My dad, MY DAD! the man that read his scriptures, served in bishoprics, faithfully did his home teaching, worked in the temple and said prayers regularly, had doubts! How is it that I never knew this?
and then my brother continued to tell me what my dad told him. When my dad had doubts instead of dwelling on them, he went back to those times that there were no doubts, to those times that he witnessed God's active hand in his life and as he reviewed those moments, the doubts -the not having all the answers - didn't matter because he was reminded of those things that he did know and that he could not deny.
I just needed to hear that. I needed to know that it was ok to struggle with the questions I was having but that I shouldn't let those questions over-rule what I had already had witnessed to me on so many other occasions.
As we were leaving my brother opened a newspaper sitting on the table and said we should read our horoscopes. My mom loved reading, and looking for meaning, in her horoscope so the tradition has kind of carried on to us kids. My brother read mine first.
Leo (July 23-Aug. 22)
A large plaster Buddha statue was housed at a modest temple in Bangkok, Thailand from 1935 - 1955. No one knew its age or origins. In May of 1955, workers were struggling to move the heavy ten-foot icon to a new building on the temple grounds when it accidentally broke free of the ropes that secured it. As it hit the ground, a chunk of plaster fell off, revealing a sheen of gold beneath. Religious leaders authorized the removal of the remaining plaster surface. Hidden inside was a solid gold Buddha that is today worth $250 million dollars. Research later revealed that the plaster had been applied by 18th century monks to prevent the statue from being looted. I foresee a comparable sequence unfolding in the coming weeks for you, Leo. What will it take to free a valuable resource that's concealed within a cheap veneer?

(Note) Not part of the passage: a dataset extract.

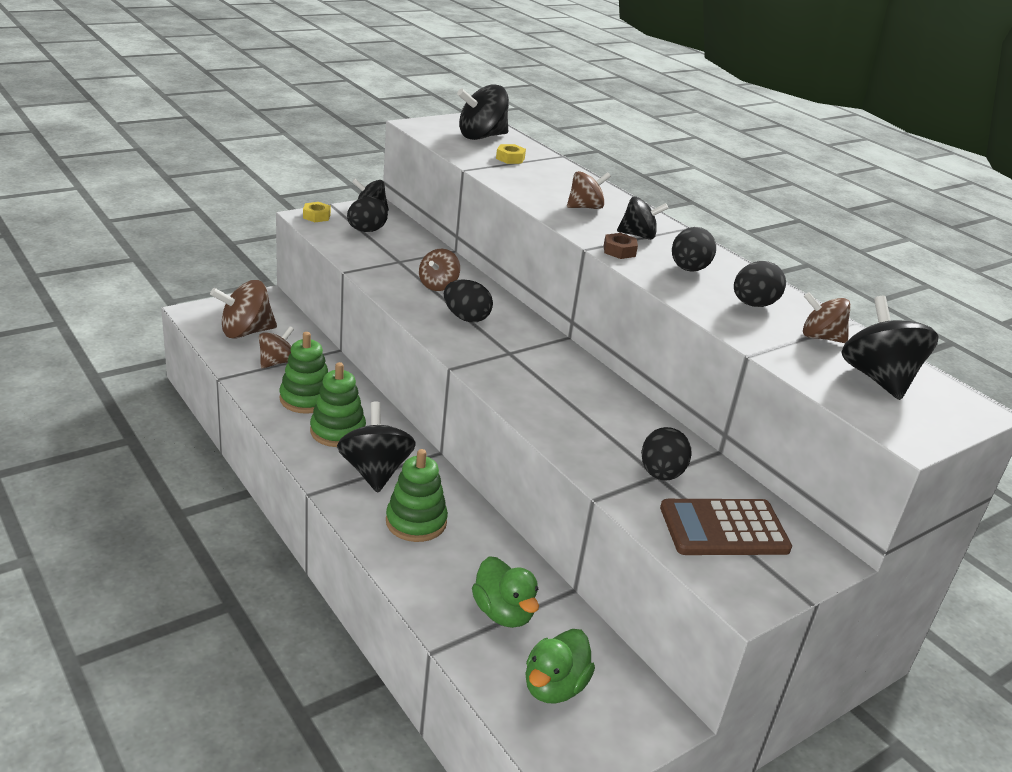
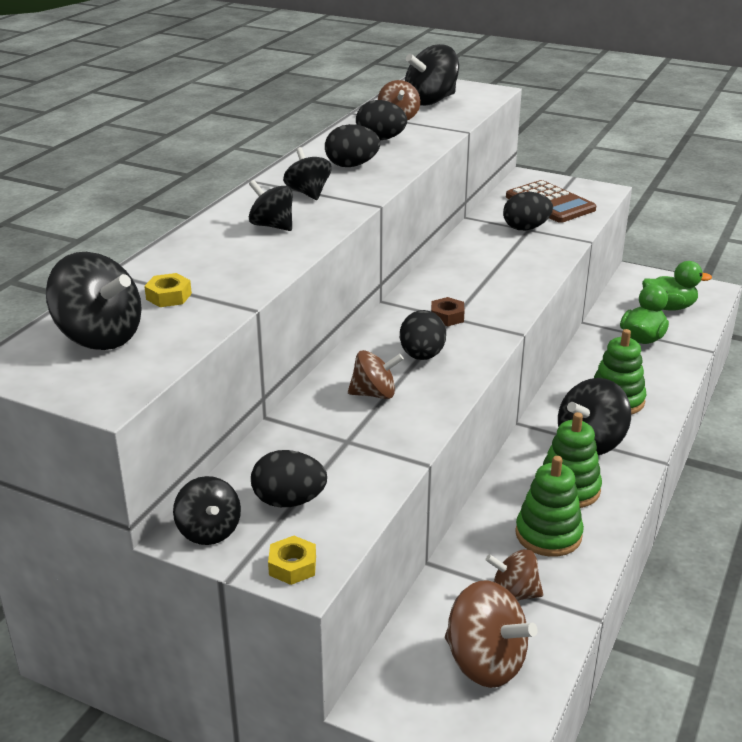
camera: 115 degrees left, 0 degrees up
(585, 207) = (272, 226): brown spinning top -> black spinning top
(619, 251) = (359, 193): brown nut -> brown nut (447, 317)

So, there we were, wrapping up our lunch. The Atheist, the Christian and now we have Buddha. Sometimes our answers come in the most unlikeliest ways.
When I returned home I sent my brother a text letting him know I'd arrived safely and he responded by saying.
"Glad you are safe, good luck chipping away at your golden Buddha!"
I'm not perfect. I've always known that but I've pretended to be for far too long. I was too scared to let out the real me, the imperfect me, because of what others would think or for fear that I'd be seen or judged in the wrong way. But in my quiet heart I've kept too many things hidden and it IS time to start chipping away at that facade.
It makes people uncomfortable to tell them it's ok to struggle. I did that today at church and noticed how after the service people didn't know how to respond to me. Or maybe it was I didn't know how to act after putting so much out there. Either way, it was lonely but that's ok, much like my daughter, I'd rather be alone and honest about what is happening, than suffering in the group trying to pretend everything's perfect.
I tell my young women that I serve with that they are amazing. I tell them all the time that they have divine potential inside of them and you know what, I know that is true. It's true for me too. I will get through this hard time. I will move past the struggles. It will be a slow process but as I work through it honestly I will be slowly chipping away at my golden Buddha, my own divine potential, that I have sadly hidden away for far too long.
NOW, moving on.... I've written a lot of deep posts lately, thank you for sticking with me. I have decided to keep these post to a minimum going forward. We still have a funeral coming up, there will still be sadness but unless I feel really inspired to share, the crafting will once again return and be the main focus of this blog. And, one more time, from the bottom of my heart, I thank you all for your support and encouragement.